Scientists of the «Holodomor Victims Memorial» returned from expedition to the Cherkasy region

31 August 2018

In August 2018, the Head of the research department of the Museum Larysa Artemenko and Senior Research Fellow Olga Vygodovanets carried out a research expedition to the Cherkasy region (Gorodyshchensky, Smilyansky and Chigirinsky districts).

 

During the trip, the researchers recorded interviews with 22 witnesses of the Holodomor-Genocide. The horrors of that time were forever locked in their hearts. The level of deaths from Hunger in 1932 – 1933 in Cherkassy region was one of the highest ones.
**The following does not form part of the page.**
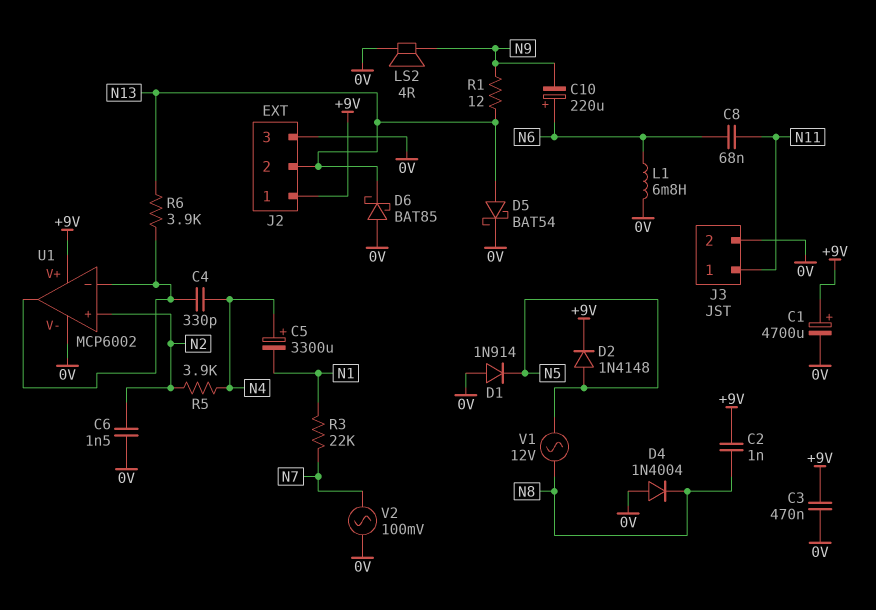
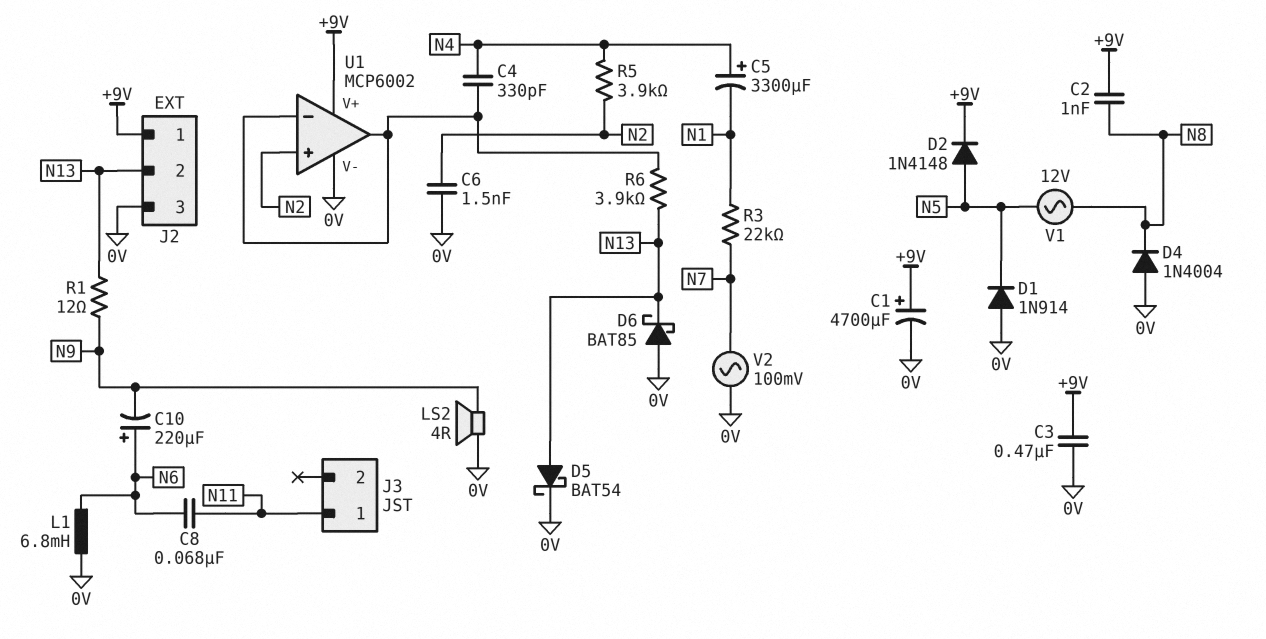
J3 pin 2: 0V -> none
Therefore, these testimonies are unique for the history of Holodomor.

 

Todora Nestorivna Mikhno (born in 1918, village Trushivtsi, Chigirinsky district of Cherkasy region), noted that her brothers and sisters died of starvation. The woman told about confiscation of property. She remembered that the villagers were forced to join the collective farms.

 

Oleksandr Savovych Shapoval (born in 1925 in the village of Popivka, Smilyansky district of Cherkasy region) spoke about the peculiarities of the grain procurement campaign, which in fact turned into the confiscation of all food stocks. Representatives of the Soviet government organized interrogations and forced migrations of peasants to other regions. The Hunger intensified. The village councils had organized the daily removal of corpses of the dead people to the mass graves.

 

Mykola Yefimovych Ostapenko, (born in 1927 in the town of Cherkasy region), described in detail how he and his father saved the starving people. The father of the respondent worked as a miller in a water mill. The remnants of the flour sometimes fell into the river, so there was always a lot of fish around the mill. His father shared with exhausted men and women with flour and fish. Mykola Yefimovych remembered with pain how hungry children from other villages eagerly ate raw fish.

 

The testimony of a settler from Belarus Vasyl Trokhimovych Shablinsky (born in 1928, village Yurka Evangelsky district of the Polesia region (today Gomel region, Belarus). He remembered that in 1932 hungry people from Ukraine came to them. The woman with her child stayed in the family of the Shablinsky. Two years after the Holodomor, she returned to Ukraine.

 

Each of the interviews is extremely valuable because of the age of the respondents. Eyewitnesses of the 1930s lived in different regions of Ukraine, and one of them – in Belarus. The stories of witnesses illustrate the general picture of the Holodomor and reinforce the conclusion that it is an artificial hunger.

 

The collected video clips can be viewed on touchscreens in the Hall of Memory of the Museum.